Researcher Didier Pittet, director of the Infection Control Program at the Geneva University Hospitals in Switzerland, wanted to find out how many bacteria can go from one patient to another if hands and instruments aren’t properly cleaned.
The result of the paper published in the Mayo Clinic Proceedings review was that stethoscopes have as many bacteria as doctors’ palms; only the health professionals’ fingertips are more contaminated.
Doctors touch tens of people every day and the standard establishes for them to wash their hands after every exam. It is also recommended for them to clean their instruments, such as stethoscopes, with an antibacterial agent. However, the latter doesn’t seem to be a common practice.
Pittet’s team carried out several bacteria tests in the metal disc at the end of the stethoscope, the part that comes in contact with the skin, as well as the tubes that connect them to the earpieces. They also measured bacteria levels in four areas of the hand: two regions of the palm, fingertips and the back of the hand.

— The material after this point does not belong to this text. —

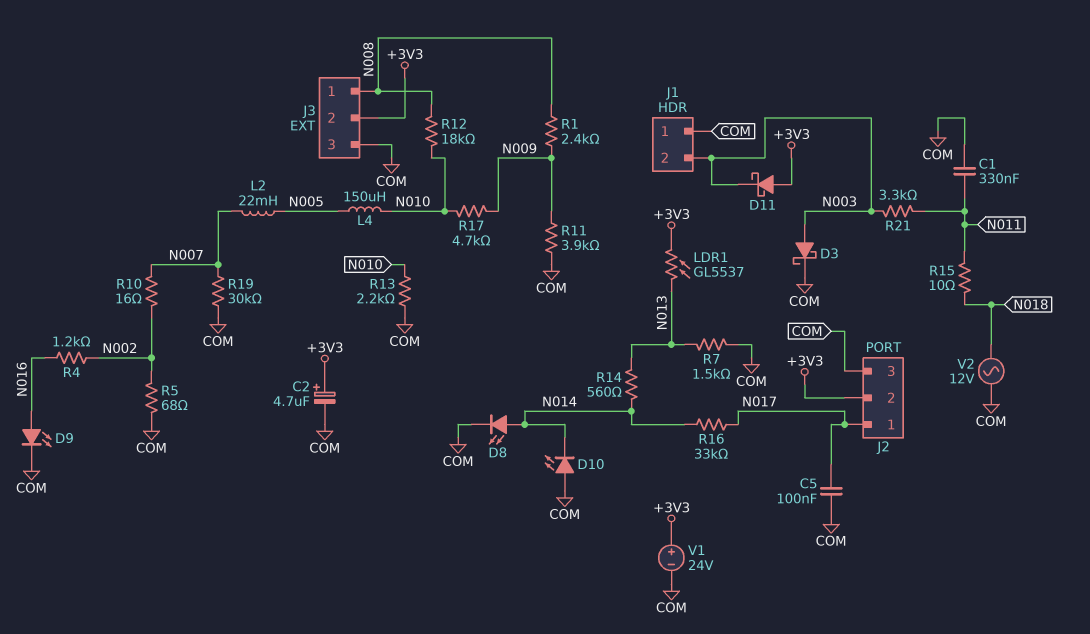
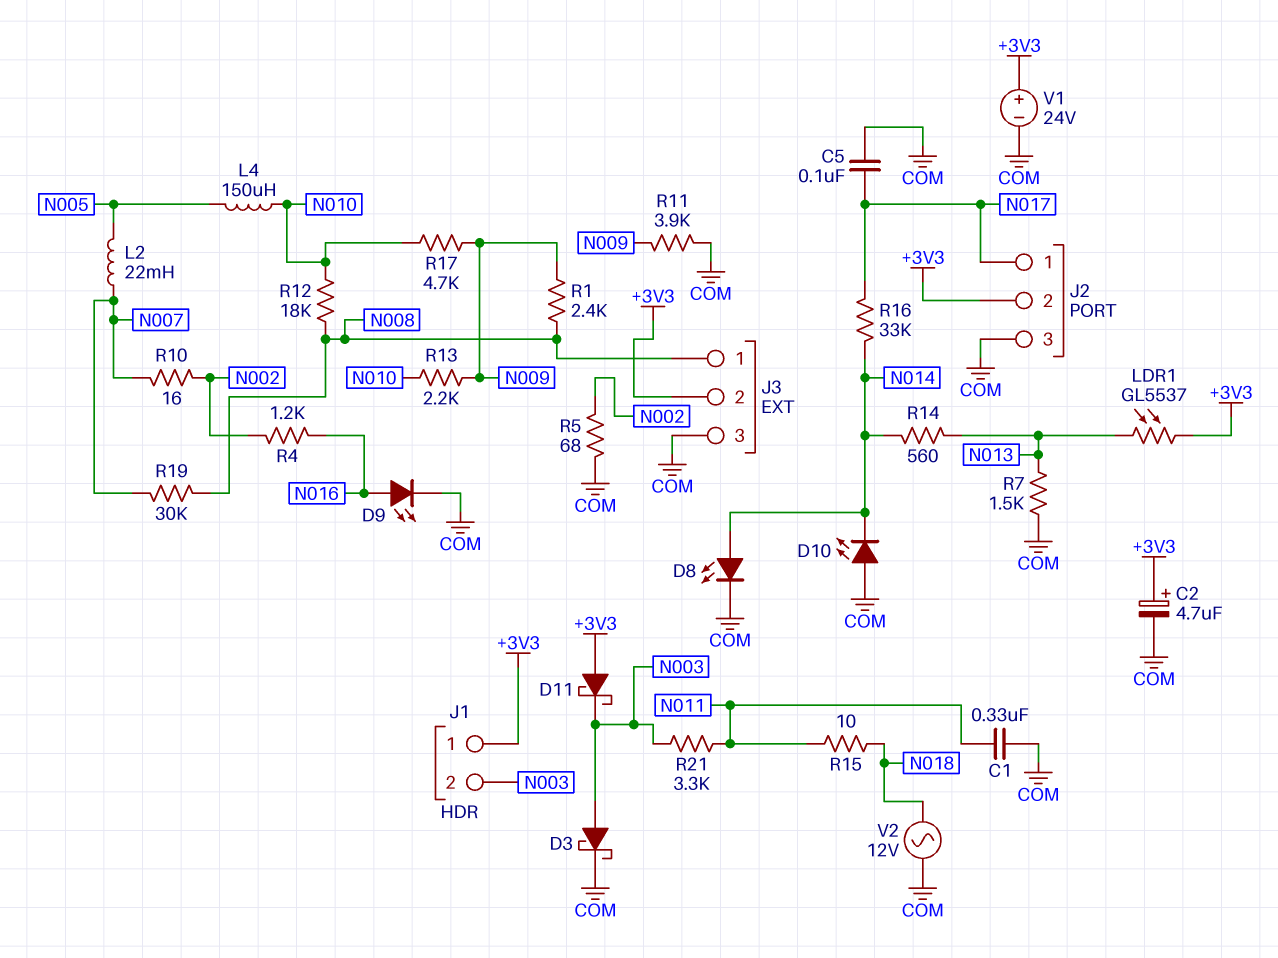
J1 pin 1: COM -> +3V3
R13: 2.2k (COM, N010) -> 2.2k (N009, N010)
R19: 30k (COM, N007) -> 30k (N007, N008)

They did this after three doctors checked 71 patients using sterilized stethoscopes and gloves. Although fingertips turned out to be the most contaminated with bacteria, the stethoscope’s diaphragm was more contaminated than other parts of the doctors’ hands. As for the instrument’s tube, it carried more bacteria than the back of the hands.
According to a survey carried out in 2012 by US National Health Institutes, 76% of health professionals think stethoscopes could be the cause of infections, but only 25% said they disinfected the instrument after each use. However, the fact that stethoscopes carry bacteria doesn’t mean they generate infections.